Halting biodiversity loss demands a clear understanding of how multiple stressors interact across levels of biological organization. Here, we investigate these interactions at the individual level using Daphnia magna as a model species. We exposed D. magna to a single pesticide (esfenvalerate) and a field-relevant mixture of 13 pesticides (summed toxic units), under two common climate-related stressors: food limitation and elevated temperature. The pesticide mixture behaved additively, conforming to Concentration Addition (CA); in contrast, environmental stressors produced synergistic effects accurately predicted by the Stress Addition Model (SAM).
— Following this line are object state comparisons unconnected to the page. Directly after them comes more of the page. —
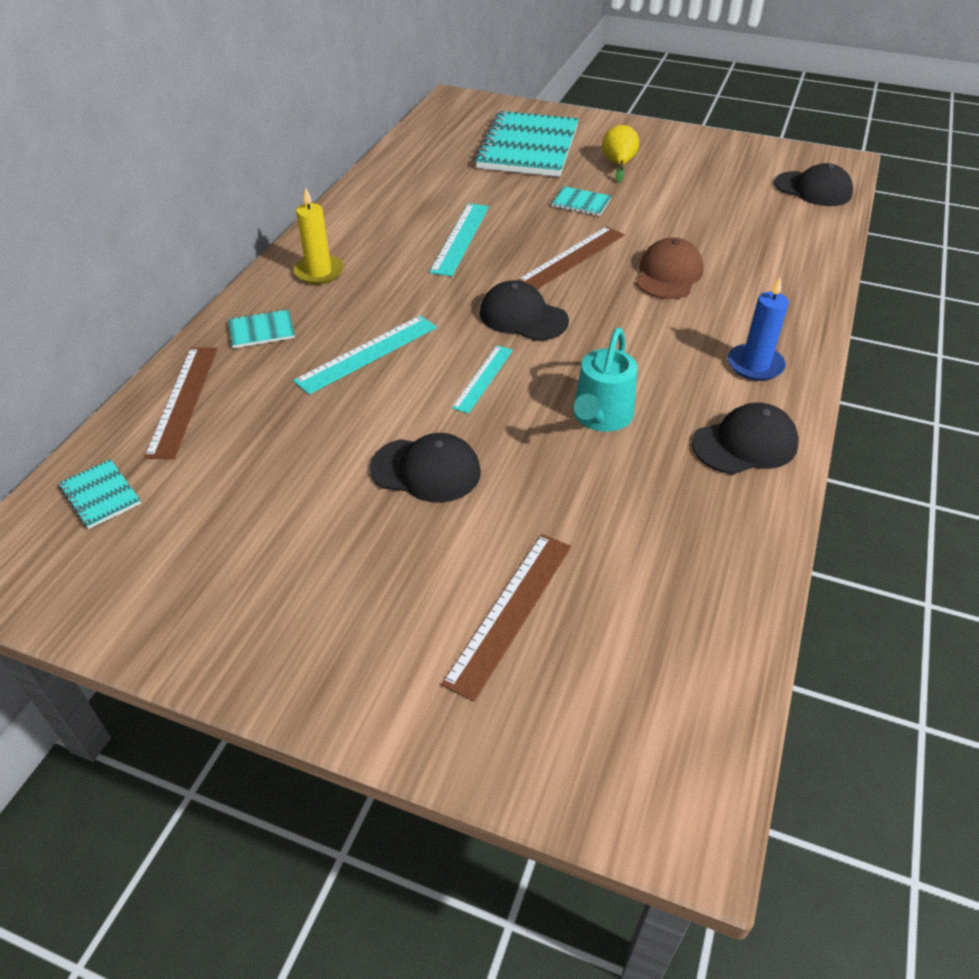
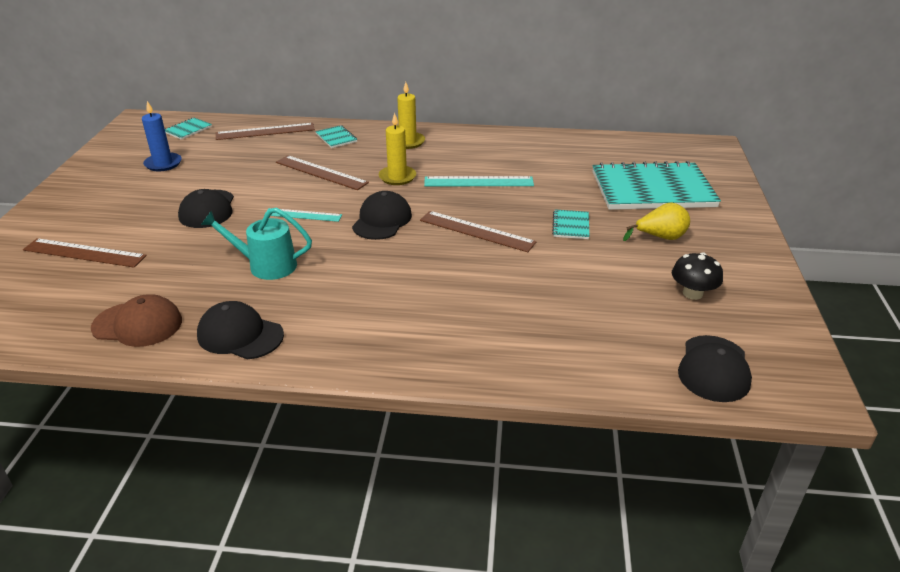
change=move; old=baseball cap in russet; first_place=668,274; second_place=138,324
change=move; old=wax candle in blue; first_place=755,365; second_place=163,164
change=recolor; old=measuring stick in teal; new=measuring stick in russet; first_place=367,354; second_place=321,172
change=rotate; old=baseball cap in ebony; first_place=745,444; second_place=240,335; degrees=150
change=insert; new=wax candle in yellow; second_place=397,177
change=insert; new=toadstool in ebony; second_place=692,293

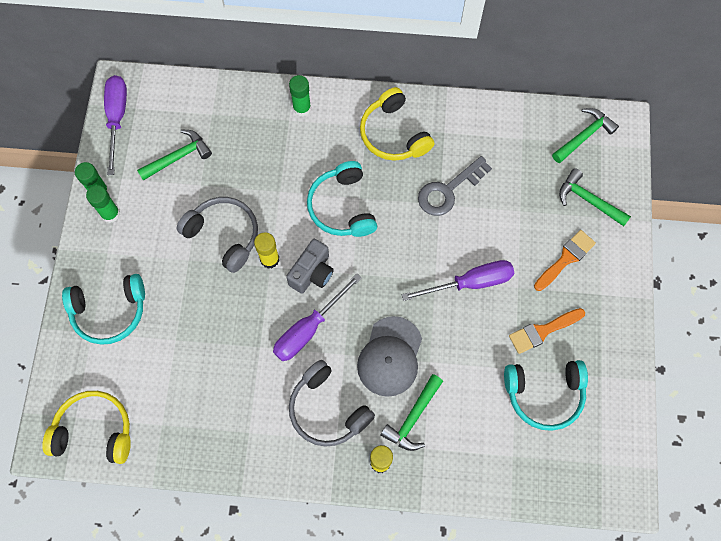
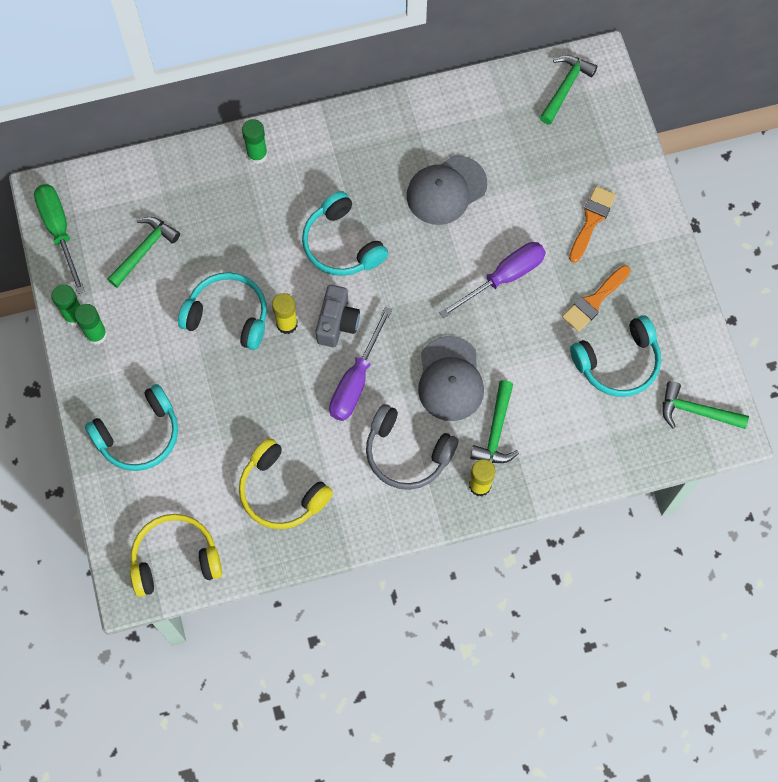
change=recolor; old=flat screwdriver in royal purple; new=flat screwdriver in leaf-green; first_place=117,118; second_place=59,231
change=move; old=headset in yellow; first_place=393,134; second_place=281,492
change=replace; old=door key in grey; new=baseball cap in grey; first_place=448,190; second_place=446,190
change=move; old=claw hammer in leaf-green; first_place=588,200; second_place=696,411
change=recolor; old=headset in grey; new=headset in teal; first_place=224,235; second_place=228,315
Food limitation amplified toxicity about four-fold for esfenvalerate and ten-fold for the mixture (model-deviation ratios, MDR = 4 and 10, respectively). Adding elevated temperature (+5 °C above optimum) further intensified these interactions, driving MDRs to 19 for esfenvalerate and 42 for the mixture, with latent interactions strengthening throughout the 21-day test. The 19-fold synergism was driven entirely by the two non-chemical stressors, whereas adding pesticide mixtures only doubled it. Consequently, LC₅₀ under environmental stress decreased from TU 3.46 (0.45 μg/L) to TU 0.18 (0.024 μg/L) for esfenvalerate, and from TU 2.85 to TU 0.068 for the pesticide mixture, while LC₁₀ dropped by more than two orders of magnitude. Food limitation and elevated temperature were the primary drivers of synergism. Although pesticide mixture slightly deviated from additivity, environmental stress greatly intensified toxicity. Therefore, ecological risk assessments should account for both chemical mixtures and co-occurring environmental stressors.